It has been a social norm to see certain tasks within the home associated as “women’s work.” Lupton digs into the roots of the American household with a look at men, women, appliances and more. Machines within the kitchen do work that cultural define men vs. women. It is believed that the self is manufactured, defined by products bought for your house. Women were viewed as the “chief purchasing agents” that were the main users of consumer products for the household. Men on the other hand were the driving force for design, invention, entrepreneurship and more. While men went to work, women maintained, cleaning and used consumer goods, becoming targets for advertisement.
Industrial design added the styling of planes and trains to consumer products to create emotionally appealing commodities. This in turn drove women away from wage jobs because of the domestic ideal to become workers of jobs for neatness, courtesy and personal service. During a feminist movement by Betty Friedan who critiques consumer culture, Marshall McLuhan writes a book “The Mechanical Bride,” depicting the female body as “a machine like aggregate of detachable, interchangeable parts” as a form of “sex and technology.”
As advertisement continues to transform tools into appealing commodities that promise to satisfy emotional and material needs, packaging, branding and design from certain companies become household names such as Hoover. Their description of the Hoover vacuum illustrates how it will “sweep your rug and give (a women) all her heart desires.” Labor saving devices continue to come a long way as washing machines advertise to do all the work but a user of this device still needed to load, sort and fold. At this time however, advertising calls for women to embrace housework as a “natural calling.”

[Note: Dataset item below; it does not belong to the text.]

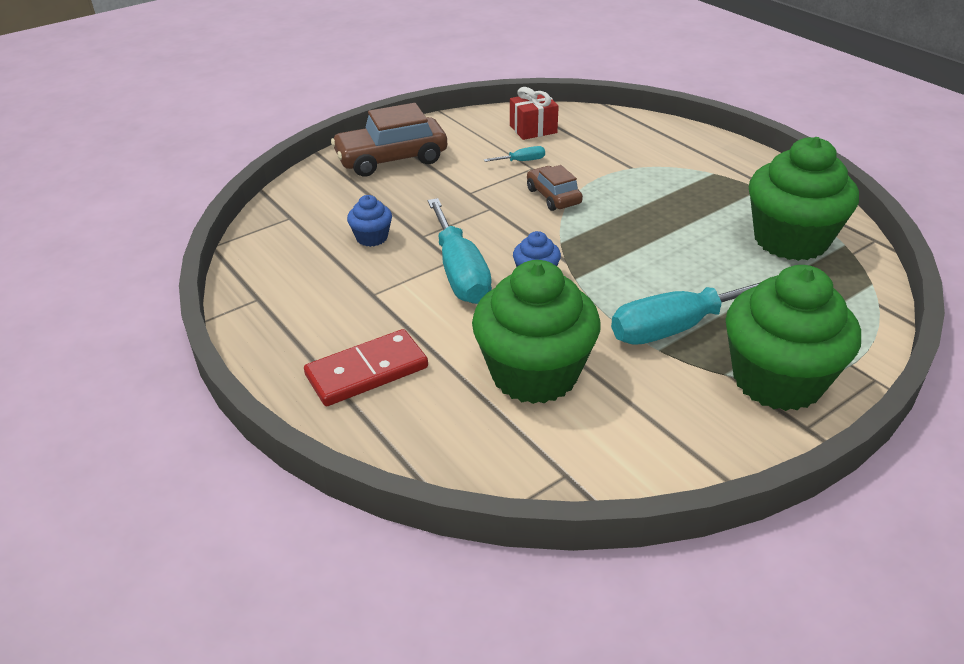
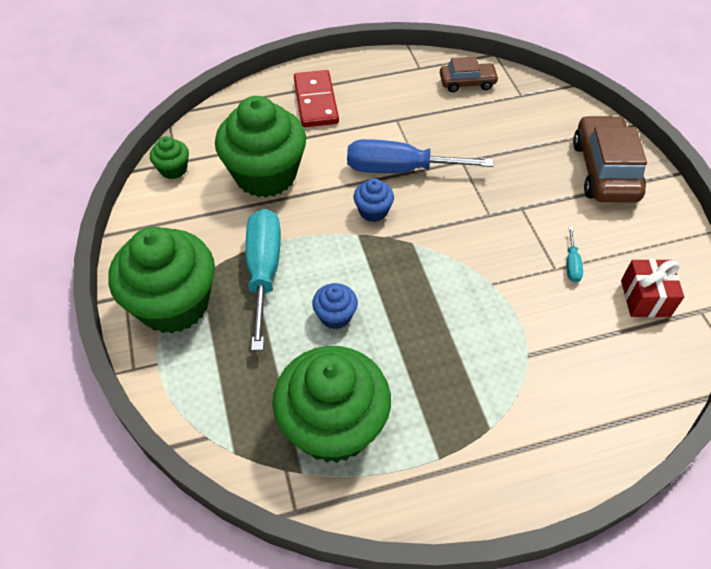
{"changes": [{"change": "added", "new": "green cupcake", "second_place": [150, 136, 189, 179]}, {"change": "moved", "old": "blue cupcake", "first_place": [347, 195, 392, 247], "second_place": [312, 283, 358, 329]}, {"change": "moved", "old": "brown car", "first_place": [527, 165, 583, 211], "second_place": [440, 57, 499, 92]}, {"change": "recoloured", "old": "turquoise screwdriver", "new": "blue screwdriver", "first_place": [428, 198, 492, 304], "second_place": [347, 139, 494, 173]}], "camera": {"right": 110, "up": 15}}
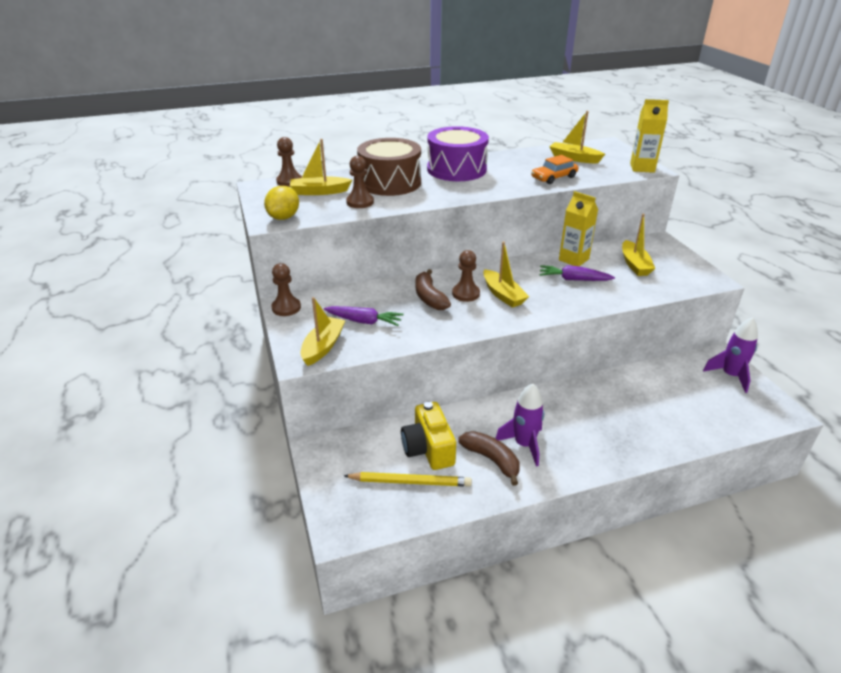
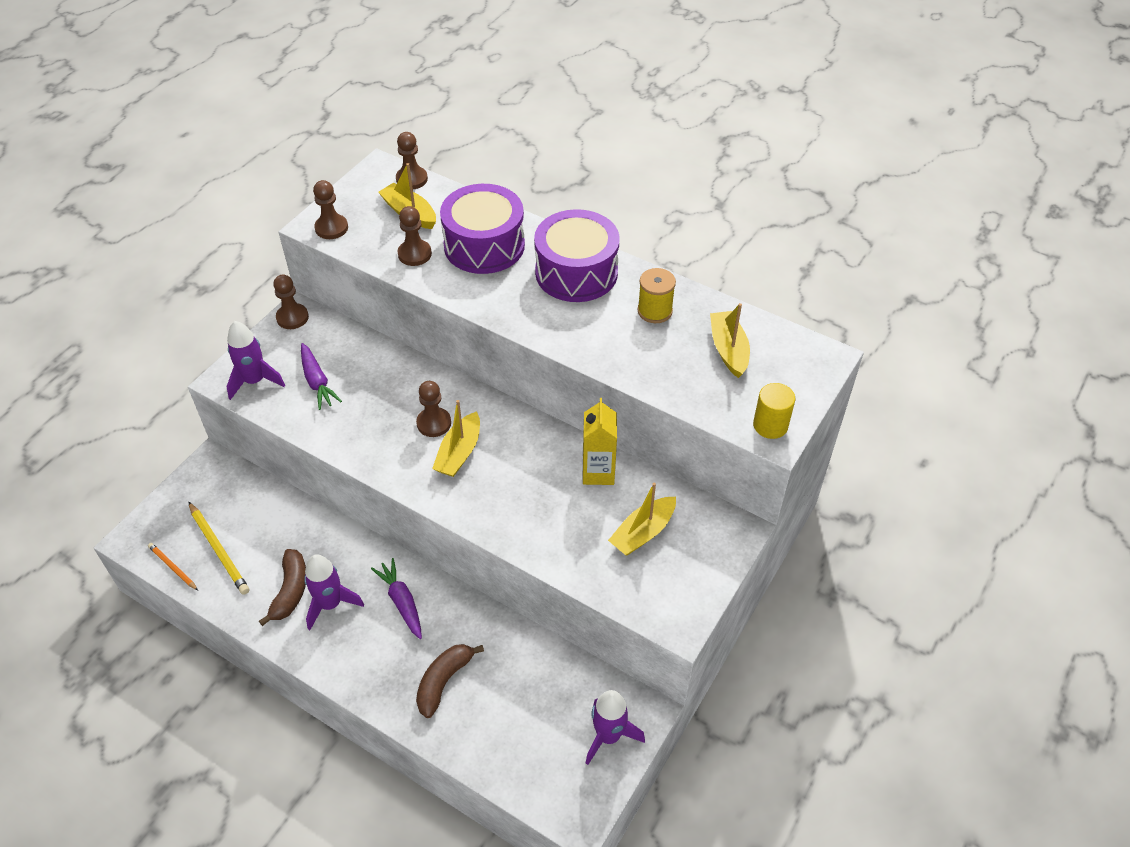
{"changes": [{"change": "removed", "old": "yellow camera", "first_place": [401, 402, 456, 470]}, {"change": "removed", "old": "orange car", "first_place": [531, 155, 578, 184]}, {"change": "added", "new": "orange pencil", "second_place": [148, 543, 198, 590]}, {"change": "added", "new": "yellow spool", "second_place": [637, 268, 676, 323]}, {"change": "moved", "old": "brown banana", "first_place": [416, 269, 451, 310], "second_place": [416, 644, 484, 718]}, {"change": "moved", "old": "purple carrot", "first_place": [539, 265, 615, 281], "second_place": [371, 558, 422, 639]}, {"change": "replaced", "old": "yellow lemon", "new": "brown pawn", "first_place": [264, 186, 299, 220], "second_place": [313, 180, 348, 239]}, {"change": "replaced", "old": "yellow boat", "new": "purple rocket", "first_place": [301, 297, 346, 366], "second_place": [227, 321, 285, 400]}, {"change": "replaced", "old": "yellow carton", "new": "yellow cylinder", "first_place": [630, 99, 669, 173], "second_place": [753, 383, 795, 439]}, {"change": "recoloured", "old": "brown drum", "new": "purple drum", "first_place": [357, 138, 421, 196], "second_place": [440, 184, 525, 274]}], "camera": {"right": 50, "up": 15}}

Women begin to break away from this however, as women for hire becomes a big field of work at the turn of the century. These women for hire work on laundry for families as a preference to live-in maids because they set own hours and tended to their own families. This becomes a prototype of postwar cleaning woman, turning housework in an invisible underground economy.
Despite the emergence of washer, dryers and irons, housework seemed to dwindle while both men and women worked into the 70s and 80s. The issue at hand continued to be men and women balancing chorus throughout the house as women would come home to a “second shift” burden of housework.
The question I have is: Despite all the inventions of household products to aid our everyday lives, there is an endless cycle of chorus that might not be evenly distributed. Is socially expectable for women to do certain chorus while men do others? Should they be doing the same work? Is there a technology that could be invented to address all chorus in the household to break the social norm? What features would it have?